Plants were grown in a greenhouse under 16-h or longer days to promote flowering. They were allowed to self-pollinate without manual assistance. All capsules from the inflorescence were collected individually as they ripened, and all seed from a capsule was planted in a flat in a growth room. Because the seed in Nicotiana are so small and numerous, the number of seed per capsule was estimated by counting and weighing two samples of 100 seed for each inflorescence. These seed samples were then sown to acquire a germination percentage so that data could be adjusted to account for seed that were inviable. There was a concern that a rare green seedling germinating in a milieu of dying white seedlings might go unnoticed or die and critical data would be lost. To test this, three seeds of Nicotiana tabacum, a related but phenotypically distinguishable green species, were sown along with the seed from each capsule of the mosaic N. sylvestris plant. The phenotype of seedlings derived from mosaic shoots was evaluated 10 d after the seed had germinated, when the surviving green seedlings had initiated their first true leaves. Seedling phenotype was used to determine from which apical cell layer eggs were ultimately derived. Lethal white seedlings were derived from L2 and all green seedlings (with the exception of the three N. tabacum seeds added) from either L1 or L3.
RESULTS
Characterization of plant material
The plant used was confirmed to be a Green-White-Green (G-W-G) periclinal chimera (L1-L2-L3, respectively). Verification that the L1 was green was based upon the observation of green chloroplasts in the guard cells.

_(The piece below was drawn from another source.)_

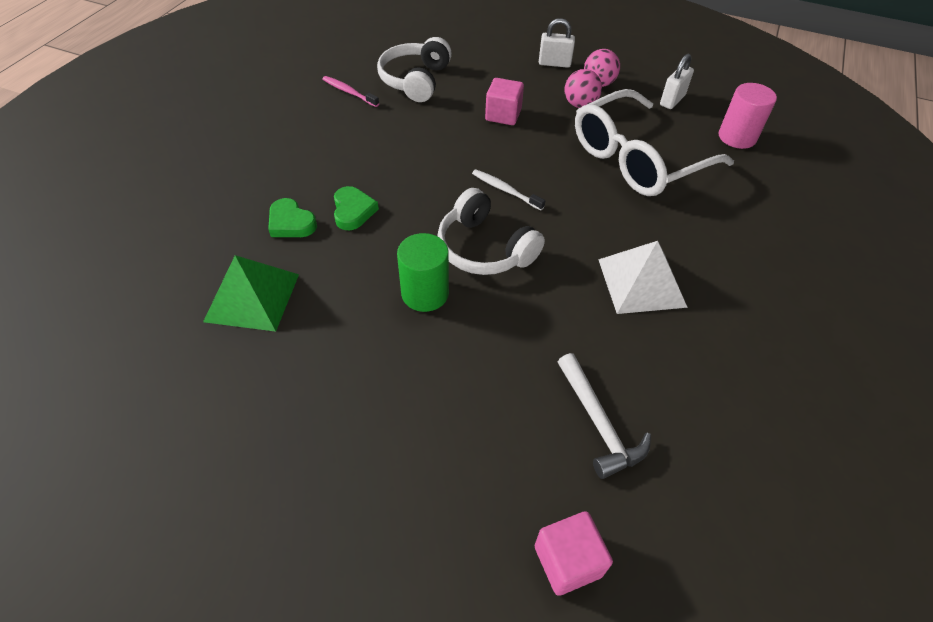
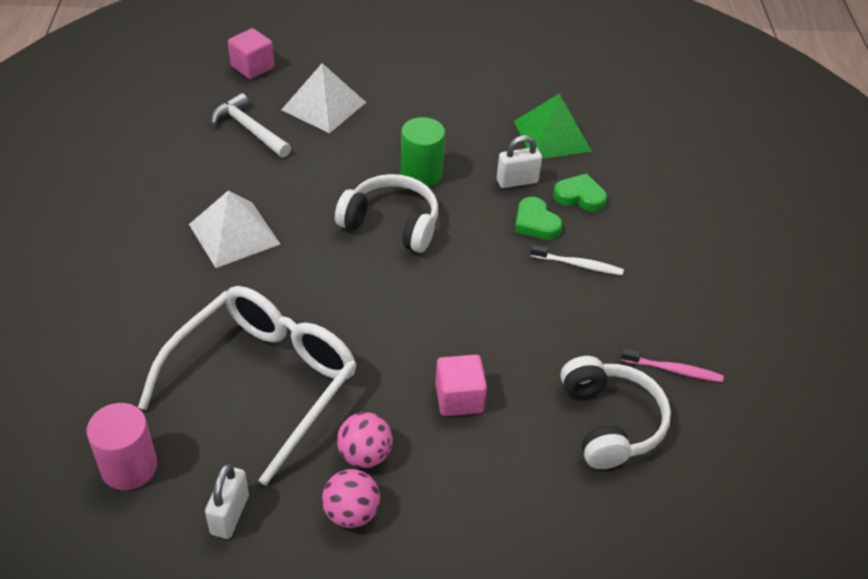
camera: 155 degrees right, 5 degrees down
(489, 434) = (323, 106): none -> white pyramid
(505, 190) = (402, 290): white toothbrush -> white toothbrush (578, 265)
(554, 63) = (436, 538): white padlock -> white padlock (517, 181)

Additional support for a green L1 was the very rare appearance of green mesophyll patches on the otherwise white leaf edge, a trait caused by atypical periclinal divisions of L1 into L2 along the leaf margin (Fig. 20 in Marcotrigiano, 1997
). L2 and L3 verification was based upon leaf variegation pattern and the seedling phenotype of self-pollinated populations (Burk, Stewart, and Dermen, 1964
). Reciprocal crosses between wild-type N. sylvestris and the G-W-G chimera indicated that the chlorotic trait was inherited cytoplasmically (Table 1). Therefore, the egg genotype (descendent of L2) determined whether seedlings would be white or green, as the relevant organelles (plastids) are maternally inherited in Nicotiana (Burk, Stewart, and Dermen 1964
; Wildman, Lu-Liao, and Wong-Staal, 1973
).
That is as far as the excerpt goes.